I dati real-world ARON-3 evidenziano il vantaggio della tripla terapia nel mHSPC ad alto volume

Al Congresso 2025 della European Society for Medical Oncology (ESMO) di Berlino sono stati presentati dati real-world fondamentali provenienti dallo studio internazionale ARON-3, che ampliano le conoscenze terapeutiche nel carcinoma della prostata metastatico ormono-sensibile (mHSPC) ad alto volume con metastasi ossee.

Lo studio ARON-3 ha valutato 841 pazienti trattati con doppia terapia, combinando la terapia di deprivazione androgenica (ADT) con inibitori della via del recettore degli androgeni (ARPI) come darolutamide o abiraterone, oppure con tripla terapia, che aggiunge la chemioterapia con docetaxel a questo schema. Utilizzando un solido propensity score matching, gli esiti sono stati stratificati in base al carico di metastasi ossee (≤10 versus >10).

I risultati hanno mostrato che la tripla terapia migliora in modo significativo sia il tempo al fallimento del trattamento sia la sopravvivenza globale nei pazienti con più di 10 metastasi ossee o con metastasi viscerali. In particolare, gli hazard ratio hanno indicato una riduzione del 56% del rischio di fallimento terapeutico e un beneficio di sopravvivenza del 50% con la tripla terapia rispetto alla doppia. Inoltre, la tripla terapia è stata associata a una più rapida riduzione dell’uso di oppioidi e a un miglioramento precoce dello stato funzionale dopo l’inizio del trattamento. Al contrario, nei pazienti con 10 o meno metastasi ossee, i regimi di doppia e tripla terapia hanno prodotto esiti sovrapponibili, supportando una personalizzazione del trattamento in base al carico metastatico.

La sopravvivenza globale mediana ha raggiunto i 63 mesi con ADT più abiraterone, mentre non è stata raggiunta nei pazienti trattati con ADT in combinazione con apalutamide, enzalutamide o con la tripla terapia comprendente docetaxel più darolutamide.

Questo studio cardine rafforza il vantaggio di sopravvivenza della tripla terapia nel mHSPC ad alto volume e sottolinea la necessità di modulare l’intensità terapeutica in funzione dell’estensione metastatica. Data la complessità del carcinoma della prostata metastatico, le evidenze real-world di ARON-3 rappresentano una guida preziosa per gli oncologi nell’ottimizzazione delle strategie di trattamento di prima linea.
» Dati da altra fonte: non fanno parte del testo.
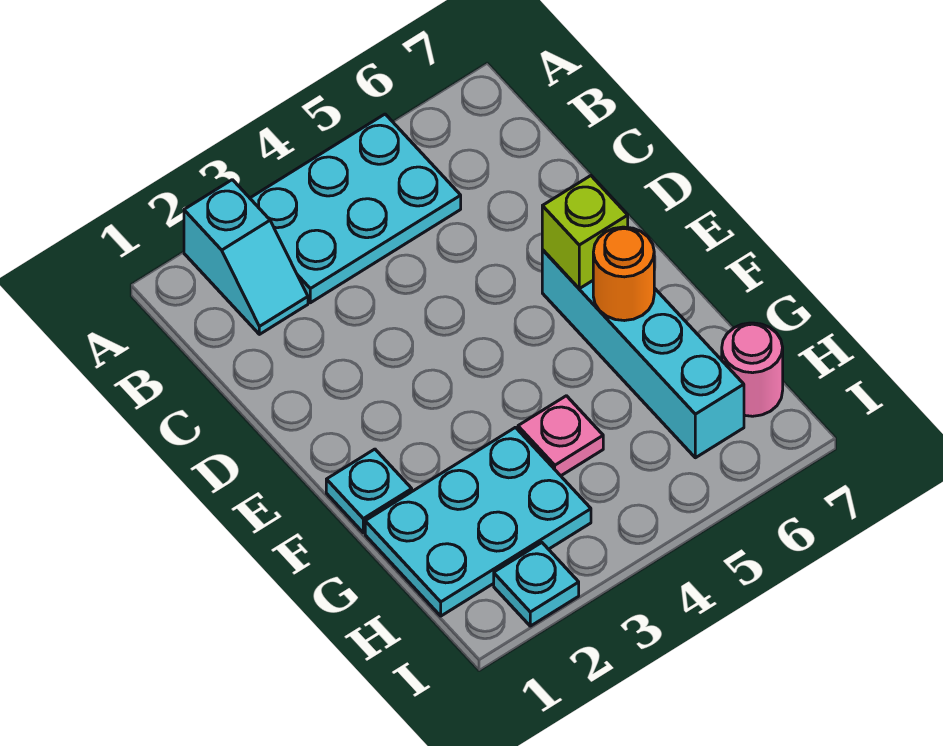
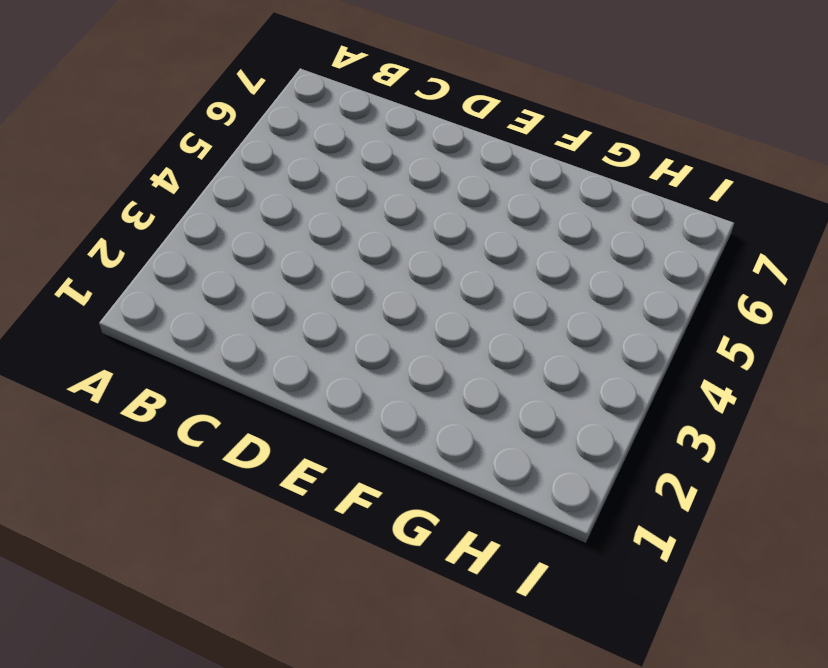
none -> cyan slope A2:B2 level 1 top A
none -> cyan plate A3:B5 level 1

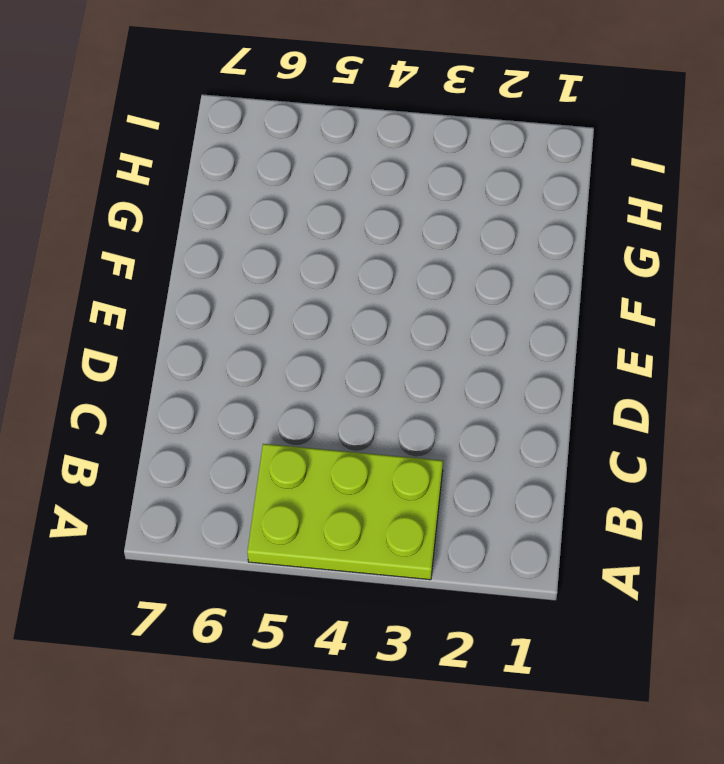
lime plate A3:B5 level 1 -> cyan plate A3:B5 level 1
none -> cyan slope A2:B2 level 1 top A
none -> cyan brick E6:H6 level 1

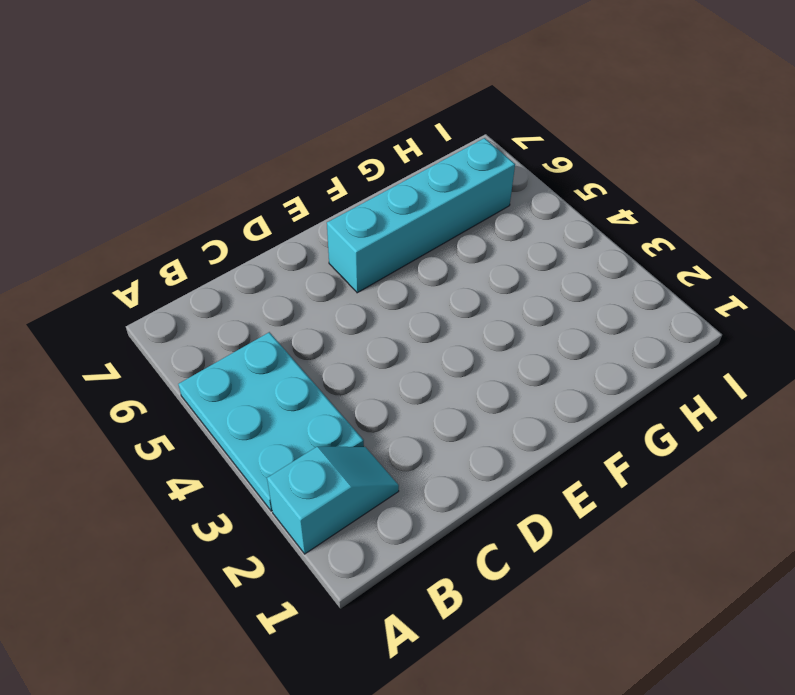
none -> cyan plate F1 level 1
none -> cyan plate G1:H3 level 1

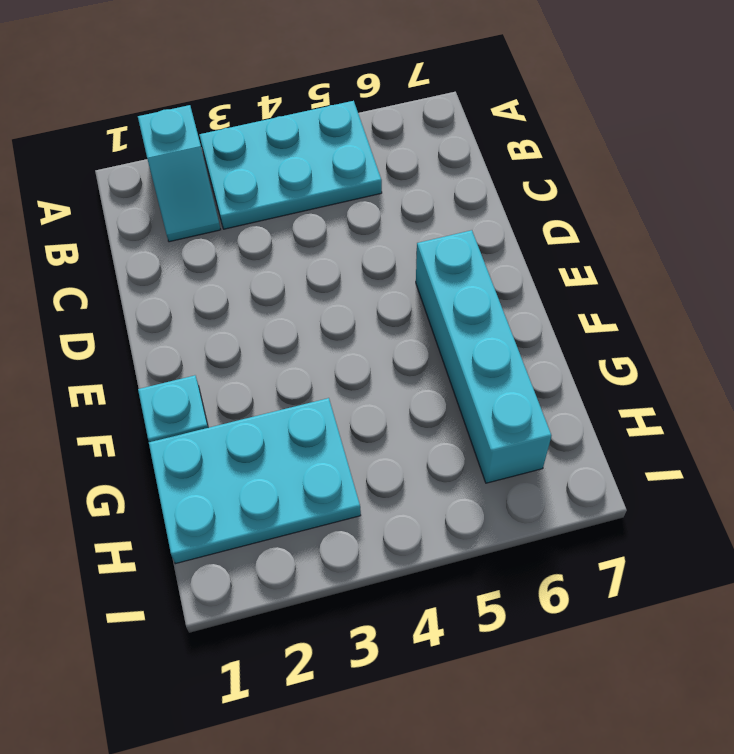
none -> pink plate G4 level 1
none -> pink round brick H7 level 1

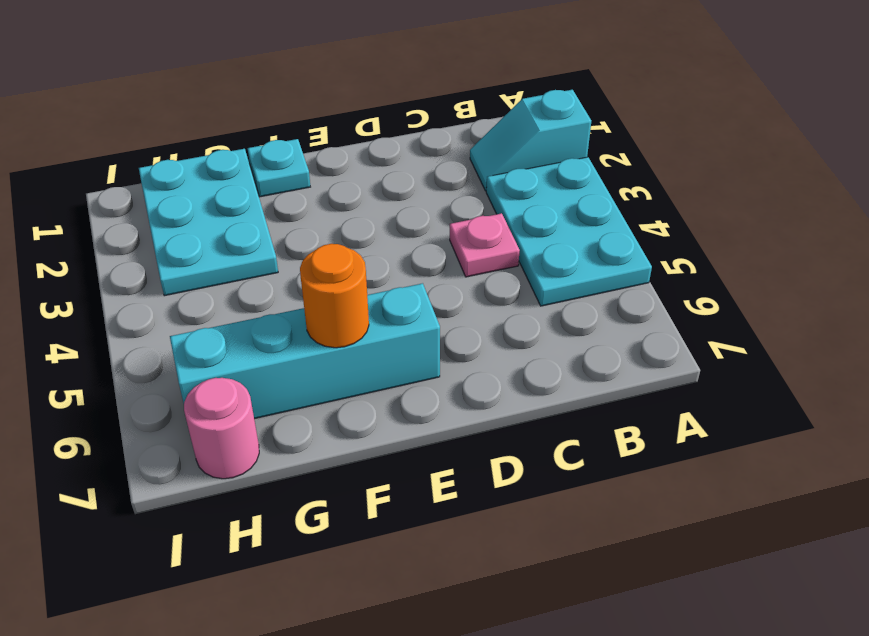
pink plate C4 level 1 -> pink plate G4 level 1
none -> cyan plate I2 level 1
none -> lime brick E6 level 2

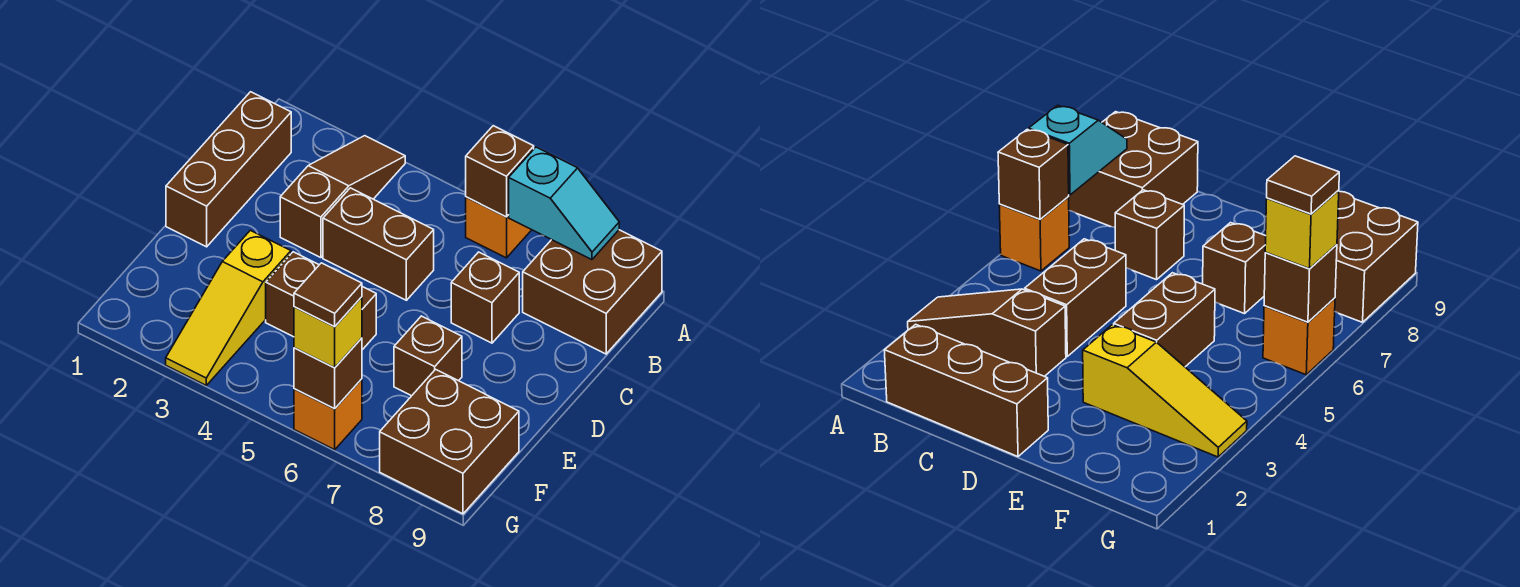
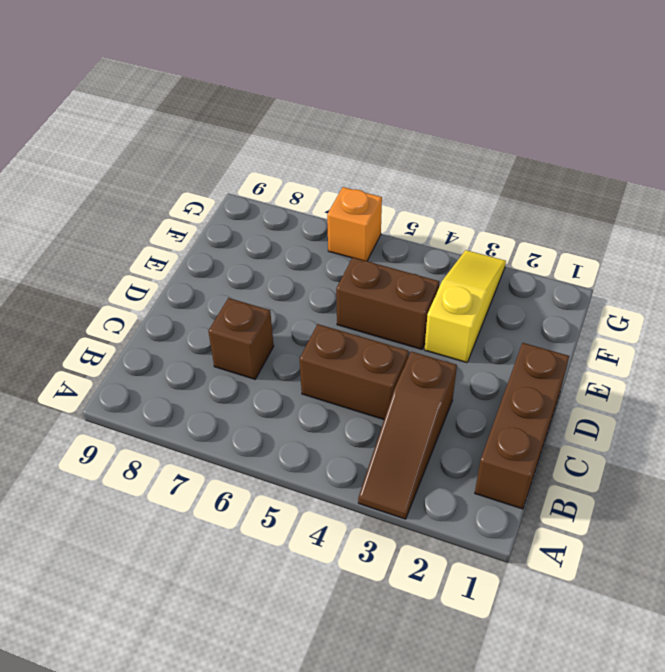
none -> orange brick A6 level 1
none -> brown brick A8:B9 level 1
none -> brown brick E7 level 1

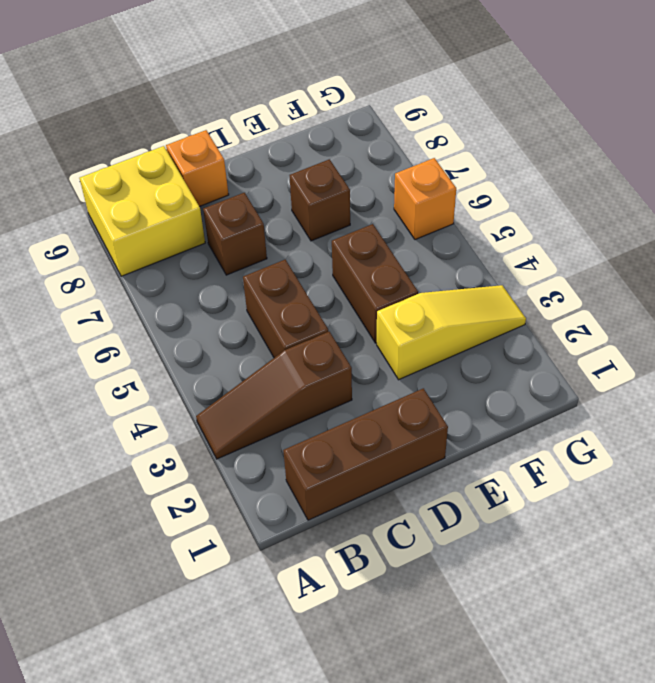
yellow brick A8:B9 level 1 -> brown brick A8:B9 level 1
orange brick C9 level 1 -> orange brick A6 level 1
none -> brown brick F8:G9 level 1
none -> brown brick A6 level 2
none -> cyan slope A7:A8 level 2 top 7

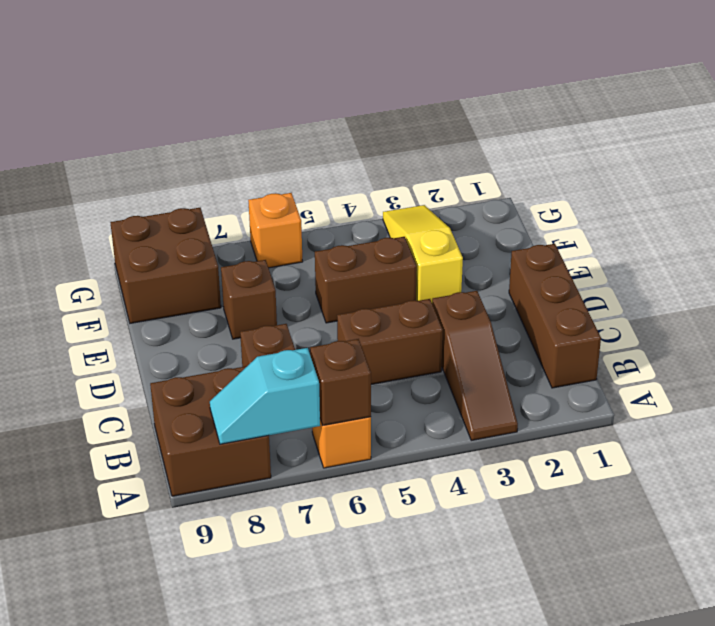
none -> brown brick G6 level 2
none -> yellow brick G6 level 3
none -> brown tile G6 level 4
In sintesi, lo studio ARON-3 conferma la tripla terapia come opzione superiore nei pazienti con malattia ossea e viscerale estesa, riaffermando al contempo il ruolo della doppia terapia nei soggetti con basso volume metastatico: un passo importante verso una gestione sempre più personalizzata del carcinoma della prostata.